You can trade the Early Morning open range breakout by focusing on the magnitude of the gap in the currency pair’s price chart and keeping a watch on its high or low breakout. After spotting the market gap, you can trade in the same direction as the breakout as soon as it occurs.

This method is implemented in the initial 20 to 30 minutes of the market opening since markets are extremely volatile at this time, and the currency pair price’s distance from the high or low price indicates if you can enter a buy or sell position.

Tips To Trade With Open Range Breakout Strategy

The tactics discussed above are just a starting point, and while there is some statistical relevance to market behavior on the open, trading just on it is likely to produce average returns. We all know that there is no such thing as a free lunch; rarely can you simply Google a trading technique, follow a few steps, and have a winning trading approach.

However, there are other steps you must do to increase your odds and keep you out of bad situations.

1. Trade Stocks in Play

Stocks often move in lockstep with the broader market, and if you opt to trade Google stock solely because you want to trade a huge tech name, Google will most likely move in lockstep with the S&P 500, so you’re essentially simply buying beta every day.

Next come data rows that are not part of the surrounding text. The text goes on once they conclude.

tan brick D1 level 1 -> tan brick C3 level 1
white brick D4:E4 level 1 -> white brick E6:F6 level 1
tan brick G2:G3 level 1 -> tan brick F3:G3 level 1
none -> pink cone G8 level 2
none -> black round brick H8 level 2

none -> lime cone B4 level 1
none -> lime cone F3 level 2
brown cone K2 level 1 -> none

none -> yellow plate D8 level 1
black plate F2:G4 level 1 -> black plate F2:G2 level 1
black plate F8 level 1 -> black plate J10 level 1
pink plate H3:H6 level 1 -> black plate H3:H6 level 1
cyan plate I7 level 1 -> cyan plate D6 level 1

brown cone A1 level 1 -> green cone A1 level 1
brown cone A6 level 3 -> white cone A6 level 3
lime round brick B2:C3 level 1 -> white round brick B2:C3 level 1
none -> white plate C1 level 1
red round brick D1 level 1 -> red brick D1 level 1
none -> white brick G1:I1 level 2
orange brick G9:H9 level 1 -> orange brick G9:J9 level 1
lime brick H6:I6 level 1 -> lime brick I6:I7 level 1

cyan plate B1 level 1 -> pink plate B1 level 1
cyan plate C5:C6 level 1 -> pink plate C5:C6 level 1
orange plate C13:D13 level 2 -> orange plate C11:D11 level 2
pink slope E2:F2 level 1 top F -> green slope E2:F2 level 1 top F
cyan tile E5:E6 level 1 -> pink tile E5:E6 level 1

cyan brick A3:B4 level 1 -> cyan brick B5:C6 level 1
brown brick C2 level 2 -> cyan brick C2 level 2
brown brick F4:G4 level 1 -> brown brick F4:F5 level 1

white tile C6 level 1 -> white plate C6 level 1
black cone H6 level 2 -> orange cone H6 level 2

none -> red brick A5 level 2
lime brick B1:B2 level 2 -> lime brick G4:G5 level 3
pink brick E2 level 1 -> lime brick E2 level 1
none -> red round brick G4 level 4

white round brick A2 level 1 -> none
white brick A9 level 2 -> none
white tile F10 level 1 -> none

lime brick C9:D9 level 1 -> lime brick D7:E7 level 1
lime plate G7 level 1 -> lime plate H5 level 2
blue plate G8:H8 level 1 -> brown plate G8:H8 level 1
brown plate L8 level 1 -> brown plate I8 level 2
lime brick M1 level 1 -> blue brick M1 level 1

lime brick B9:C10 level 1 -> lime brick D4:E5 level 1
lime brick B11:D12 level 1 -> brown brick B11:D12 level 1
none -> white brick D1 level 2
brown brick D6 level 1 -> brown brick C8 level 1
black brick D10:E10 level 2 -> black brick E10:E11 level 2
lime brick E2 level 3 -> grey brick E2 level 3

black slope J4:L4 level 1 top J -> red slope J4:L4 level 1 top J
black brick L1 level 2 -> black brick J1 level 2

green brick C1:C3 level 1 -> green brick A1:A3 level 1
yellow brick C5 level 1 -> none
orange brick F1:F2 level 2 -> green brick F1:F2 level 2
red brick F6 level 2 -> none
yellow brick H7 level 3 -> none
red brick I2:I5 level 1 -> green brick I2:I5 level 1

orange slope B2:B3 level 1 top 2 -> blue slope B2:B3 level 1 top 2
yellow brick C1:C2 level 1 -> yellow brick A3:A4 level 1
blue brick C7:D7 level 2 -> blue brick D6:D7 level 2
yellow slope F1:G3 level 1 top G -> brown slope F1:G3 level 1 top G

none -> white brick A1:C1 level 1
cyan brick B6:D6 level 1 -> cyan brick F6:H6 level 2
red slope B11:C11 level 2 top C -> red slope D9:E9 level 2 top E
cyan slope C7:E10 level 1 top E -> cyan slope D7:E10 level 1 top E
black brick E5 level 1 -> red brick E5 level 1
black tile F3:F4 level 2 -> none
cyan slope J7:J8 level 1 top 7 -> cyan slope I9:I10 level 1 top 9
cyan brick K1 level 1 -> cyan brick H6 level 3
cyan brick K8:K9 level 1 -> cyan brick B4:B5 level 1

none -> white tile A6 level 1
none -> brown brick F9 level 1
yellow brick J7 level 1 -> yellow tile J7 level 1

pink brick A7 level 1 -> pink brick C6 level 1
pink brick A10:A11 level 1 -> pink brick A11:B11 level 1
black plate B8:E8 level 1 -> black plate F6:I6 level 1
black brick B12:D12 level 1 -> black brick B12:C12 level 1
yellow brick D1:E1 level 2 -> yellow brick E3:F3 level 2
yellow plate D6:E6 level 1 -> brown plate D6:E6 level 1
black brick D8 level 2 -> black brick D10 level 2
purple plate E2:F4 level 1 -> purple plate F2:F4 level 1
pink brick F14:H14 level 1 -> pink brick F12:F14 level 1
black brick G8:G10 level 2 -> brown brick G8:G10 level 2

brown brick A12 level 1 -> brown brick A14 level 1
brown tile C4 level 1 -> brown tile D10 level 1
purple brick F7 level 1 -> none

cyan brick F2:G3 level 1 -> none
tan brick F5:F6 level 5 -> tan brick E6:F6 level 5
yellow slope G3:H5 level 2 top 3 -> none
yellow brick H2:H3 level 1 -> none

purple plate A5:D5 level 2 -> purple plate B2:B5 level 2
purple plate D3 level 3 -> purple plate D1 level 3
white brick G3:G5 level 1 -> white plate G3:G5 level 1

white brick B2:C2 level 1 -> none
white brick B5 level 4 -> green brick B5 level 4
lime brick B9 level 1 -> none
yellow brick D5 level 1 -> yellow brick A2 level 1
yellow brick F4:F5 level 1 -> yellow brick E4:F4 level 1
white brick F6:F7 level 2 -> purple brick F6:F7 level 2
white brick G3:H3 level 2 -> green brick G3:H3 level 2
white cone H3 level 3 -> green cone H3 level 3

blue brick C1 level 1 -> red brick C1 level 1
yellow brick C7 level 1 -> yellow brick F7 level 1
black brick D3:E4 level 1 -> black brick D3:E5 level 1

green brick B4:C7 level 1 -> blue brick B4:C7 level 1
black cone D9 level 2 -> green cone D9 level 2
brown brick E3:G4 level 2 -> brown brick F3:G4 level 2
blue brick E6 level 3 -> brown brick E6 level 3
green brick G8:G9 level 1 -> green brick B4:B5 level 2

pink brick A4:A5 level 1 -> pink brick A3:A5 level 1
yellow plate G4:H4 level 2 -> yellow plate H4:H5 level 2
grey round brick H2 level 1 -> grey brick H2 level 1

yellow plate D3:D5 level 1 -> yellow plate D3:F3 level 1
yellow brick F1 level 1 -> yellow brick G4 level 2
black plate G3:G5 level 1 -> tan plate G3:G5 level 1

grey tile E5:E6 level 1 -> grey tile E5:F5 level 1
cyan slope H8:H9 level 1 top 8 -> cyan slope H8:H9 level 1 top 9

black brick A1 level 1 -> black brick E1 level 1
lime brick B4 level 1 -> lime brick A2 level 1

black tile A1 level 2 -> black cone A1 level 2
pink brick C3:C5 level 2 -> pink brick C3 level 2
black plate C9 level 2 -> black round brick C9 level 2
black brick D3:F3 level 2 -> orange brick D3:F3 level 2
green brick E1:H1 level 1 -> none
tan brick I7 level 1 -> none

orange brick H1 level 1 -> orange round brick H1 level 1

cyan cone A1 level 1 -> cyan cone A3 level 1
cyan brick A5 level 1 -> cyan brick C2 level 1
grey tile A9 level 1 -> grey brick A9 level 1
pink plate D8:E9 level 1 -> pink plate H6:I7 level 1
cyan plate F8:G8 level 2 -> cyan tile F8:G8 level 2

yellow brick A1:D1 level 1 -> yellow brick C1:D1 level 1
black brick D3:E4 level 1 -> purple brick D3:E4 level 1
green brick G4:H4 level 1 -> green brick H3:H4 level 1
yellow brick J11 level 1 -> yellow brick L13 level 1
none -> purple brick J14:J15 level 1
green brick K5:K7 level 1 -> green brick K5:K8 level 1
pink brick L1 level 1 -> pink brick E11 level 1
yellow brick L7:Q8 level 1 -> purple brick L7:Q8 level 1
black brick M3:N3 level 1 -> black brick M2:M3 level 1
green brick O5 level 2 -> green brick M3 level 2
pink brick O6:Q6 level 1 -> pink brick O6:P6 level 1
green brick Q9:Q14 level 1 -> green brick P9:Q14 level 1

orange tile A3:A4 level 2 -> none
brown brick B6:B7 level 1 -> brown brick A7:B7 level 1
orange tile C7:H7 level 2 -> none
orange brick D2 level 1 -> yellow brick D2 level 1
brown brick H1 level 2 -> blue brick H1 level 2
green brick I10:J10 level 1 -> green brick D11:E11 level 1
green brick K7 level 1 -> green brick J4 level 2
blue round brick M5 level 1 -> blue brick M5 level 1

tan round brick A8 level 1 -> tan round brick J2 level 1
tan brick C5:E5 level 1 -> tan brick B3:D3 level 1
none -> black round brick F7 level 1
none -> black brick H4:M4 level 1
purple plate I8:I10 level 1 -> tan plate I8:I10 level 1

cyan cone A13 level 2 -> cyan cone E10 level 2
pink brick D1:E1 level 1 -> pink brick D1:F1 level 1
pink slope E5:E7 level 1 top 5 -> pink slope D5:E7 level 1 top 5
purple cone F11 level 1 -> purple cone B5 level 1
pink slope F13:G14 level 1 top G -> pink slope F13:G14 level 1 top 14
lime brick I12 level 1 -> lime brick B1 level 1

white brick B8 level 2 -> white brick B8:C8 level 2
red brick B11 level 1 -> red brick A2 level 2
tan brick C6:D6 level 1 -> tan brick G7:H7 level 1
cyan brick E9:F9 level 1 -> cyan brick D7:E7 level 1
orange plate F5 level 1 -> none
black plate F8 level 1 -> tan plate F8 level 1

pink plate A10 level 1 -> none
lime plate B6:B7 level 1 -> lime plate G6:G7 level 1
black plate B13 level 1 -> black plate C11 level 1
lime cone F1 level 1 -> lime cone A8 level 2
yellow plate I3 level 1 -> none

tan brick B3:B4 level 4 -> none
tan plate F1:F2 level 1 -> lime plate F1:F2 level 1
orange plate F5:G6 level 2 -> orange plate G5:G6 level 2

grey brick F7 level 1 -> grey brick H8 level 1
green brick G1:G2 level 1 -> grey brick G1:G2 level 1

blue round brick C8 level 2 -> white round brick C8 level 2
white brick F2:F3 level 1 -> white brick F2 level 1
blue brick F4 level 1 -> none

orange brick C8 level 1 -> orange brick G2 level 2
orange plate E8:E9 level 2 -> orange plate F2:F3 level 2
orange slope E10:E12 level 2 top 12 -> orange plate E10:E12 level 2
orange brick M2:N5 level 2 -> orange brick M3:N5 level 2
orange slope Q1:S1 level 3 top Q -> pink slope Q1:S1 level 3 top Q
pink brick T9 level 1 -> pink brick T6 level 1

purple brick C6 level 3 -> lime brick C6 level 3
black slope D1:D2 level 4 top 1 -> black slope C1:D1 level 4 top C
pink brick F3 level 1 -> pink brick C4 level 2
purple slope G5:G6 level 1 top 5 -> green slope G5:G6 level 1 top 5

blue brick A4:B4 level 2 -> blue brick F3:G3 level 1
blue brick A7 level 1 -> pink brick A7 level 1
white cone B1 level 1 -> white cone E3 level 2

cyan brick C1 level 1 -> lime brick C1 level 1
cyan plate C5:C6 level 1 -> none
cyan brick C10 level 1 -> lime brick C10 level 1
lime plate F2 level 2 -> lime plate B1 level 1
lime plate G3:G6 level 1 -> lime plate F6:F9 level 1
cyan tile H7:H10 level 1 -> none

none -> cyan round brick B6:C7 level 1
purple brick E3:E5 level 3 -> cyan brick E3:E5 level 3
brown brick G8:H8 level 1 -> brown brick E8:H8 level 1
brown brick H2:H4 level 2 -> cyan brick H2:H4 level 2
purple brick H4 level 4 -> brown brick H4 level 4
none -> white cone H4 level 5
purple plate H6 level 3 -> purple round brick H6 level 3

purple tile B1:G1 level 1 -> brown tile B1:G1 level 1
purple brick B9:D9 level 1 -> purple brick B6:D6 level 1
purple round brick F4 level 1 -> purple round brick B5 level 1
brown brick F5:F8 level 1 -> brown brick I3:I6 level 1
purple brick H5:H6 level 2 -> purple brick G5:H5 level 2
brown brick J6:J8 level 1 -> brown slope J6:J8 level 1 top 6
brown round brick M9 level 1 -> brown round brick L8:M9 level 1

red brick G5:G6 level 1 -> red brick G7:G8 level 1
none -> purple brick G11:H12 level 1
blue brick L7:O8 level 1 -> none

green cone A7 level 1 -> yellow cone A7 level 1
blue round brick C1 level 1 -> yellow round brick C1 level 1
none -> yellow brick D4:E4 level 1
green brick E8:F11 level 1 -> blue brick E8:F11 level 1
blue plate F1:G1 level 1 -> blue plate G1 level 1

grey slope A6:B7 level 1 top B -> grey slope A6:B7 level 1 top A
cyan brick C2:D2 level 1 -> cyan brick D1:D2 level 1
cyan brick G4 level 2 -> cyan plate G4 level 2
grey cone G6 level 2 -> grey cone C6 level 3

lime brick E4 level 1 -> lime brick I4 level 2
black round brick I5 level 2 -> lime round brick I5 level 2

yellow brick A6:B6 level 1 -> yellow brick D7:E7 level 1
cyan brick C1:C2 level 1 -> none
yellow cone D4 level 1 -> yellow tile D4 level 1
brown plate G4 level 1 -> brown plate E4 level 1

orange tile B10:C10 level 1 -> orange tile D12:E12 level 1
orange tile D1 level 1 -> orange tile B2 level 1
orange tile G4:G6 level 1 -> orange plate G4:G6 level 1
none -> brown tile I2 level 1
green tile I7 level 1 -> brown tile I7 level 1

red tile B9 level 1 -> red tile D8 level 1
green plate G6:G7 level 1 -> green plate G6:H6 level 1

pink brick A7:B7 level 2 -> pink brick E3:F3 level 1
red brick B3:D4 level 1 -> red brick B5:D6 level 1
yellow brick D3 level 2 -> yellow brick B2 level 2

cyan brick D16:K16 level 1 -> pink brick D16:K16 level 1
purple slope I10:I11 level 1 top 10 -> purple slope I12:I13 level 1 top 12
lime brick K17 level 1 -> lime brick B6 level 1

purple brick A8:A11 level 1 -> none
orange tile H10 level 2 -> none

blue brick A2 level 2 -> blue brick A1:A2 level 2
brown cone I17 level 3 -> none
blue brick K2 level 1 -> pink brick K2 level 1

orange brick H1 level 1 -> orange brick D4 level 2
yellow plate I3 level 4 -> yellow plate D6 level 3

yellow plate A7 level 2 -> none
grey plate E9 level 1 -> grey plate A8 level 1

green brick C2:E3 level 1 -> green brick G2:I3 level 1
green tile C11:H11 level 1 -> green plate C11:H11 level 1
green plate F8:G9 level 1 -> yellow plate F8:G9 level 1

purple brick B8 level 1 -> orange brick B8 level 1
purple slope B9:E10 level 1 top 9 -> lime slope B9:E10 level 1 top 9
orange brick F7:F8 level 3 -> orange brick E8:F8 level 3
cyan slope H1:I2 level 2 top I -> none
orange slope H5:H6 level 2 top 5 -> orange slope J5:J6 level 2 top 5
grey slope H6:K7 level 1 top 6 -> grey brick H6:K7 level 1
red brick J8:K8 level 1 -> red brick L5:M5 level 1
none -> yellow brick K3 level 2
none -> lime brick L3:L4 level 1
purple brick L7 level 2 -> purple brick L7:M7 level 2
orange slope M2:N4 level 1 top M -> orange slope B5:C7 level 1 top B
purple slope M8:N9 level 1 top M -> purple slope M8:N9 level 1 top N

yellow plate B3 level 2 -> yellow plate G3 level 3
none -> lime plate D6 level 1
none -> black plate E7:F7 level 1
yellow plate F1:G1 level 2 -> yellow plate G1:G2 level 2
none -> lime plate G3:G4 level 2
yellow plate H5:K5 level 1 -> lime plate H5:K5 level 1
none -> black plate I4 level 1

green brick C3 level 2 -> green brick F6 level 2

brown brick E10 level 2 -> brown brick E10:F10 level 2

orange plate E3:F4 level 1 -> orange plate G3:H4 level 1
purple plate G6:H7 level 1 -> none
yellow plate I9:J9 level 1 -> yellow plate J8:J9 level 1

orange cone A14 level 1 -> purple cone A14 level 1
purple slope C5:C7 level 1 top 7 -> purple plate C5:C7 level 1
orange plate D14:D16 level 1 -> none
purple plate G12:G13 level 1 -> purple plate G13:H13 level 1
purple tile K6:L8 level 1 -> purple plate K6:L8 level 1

Every morning, an easy strategy to establish a watchlist of stocks with catalysts is to just look at which stocks have high relative volume and large price moves during pre-market, and then look at what is causing it: is it an earnings release, news, dilution, or something else? Examine the stock’s news in your news feed and recent SEC filings; if you discover nothing, it’s best to avoid the stock because you can’t tell why it’s moving.

2. Have a Directional Bias

Establishing a directional bias in the stocks you trade is one of the finest methods to shift the odds further in your favor, and perhaps you locate a stock with a significant catalyst: it just disclosed a favorable earnings surprise.

Based on this, you should only trade on the long side, and if the stock does move on earnings, it will most likely be upward. If the stock falls, it’s obviously not a good idea to take that short position.


Trading the Open Range Breakout approach can assist you in identifying good buying and selling opportunities, allowing you to place winning trade orders. Breakouts are also more effective on stocks that have a high relative volume for that time frame, whether it is 5 minutes or 30 minutes. Look for setups in which the opening range bar opens above VWAP and then closes below.


1.  What time frame is typically used for the ORB strategy?

The time frame for the ORB strategy varies, but it’s commonly applied to shorter time frames like the first 15, 30, or 60 minutes after the market opens. Traders choose a time frame that suits their preferred trading style and the market’s volatility.

2.  How do I identify the high and low of the opening range?

To identify the opening range’s high and low, observe the price movements during the specified time frame after the market opens. The highest price reached within that time frame becomes the high of the opening range, and the lowest price becomes the low.

3.  What’s the significance of trading the ORB strategy?

Trading the ORB strategy allows traders to capture potential early price movements resulting from strong market momentum at the opening bell. Successful ORB trades can offer quick profits, especially when there’s a strong breakout.

4.  What types of markets are suitable for the ORB strategy?

The ORB strategy can be applied to various markets, including stocks, forex, commodities, and indices. It’s most effective in markets that experience significant volatility and liquidity during the initial trading hours.

5.  What risk management techniques should I use with the ORB strategy?

Risk management is crucial. Set appropriate stop-loss orders to limit potential losses in case the breakout fails to materialize. However. never risk more than a small percentage of your trading capital on a single ORB trade.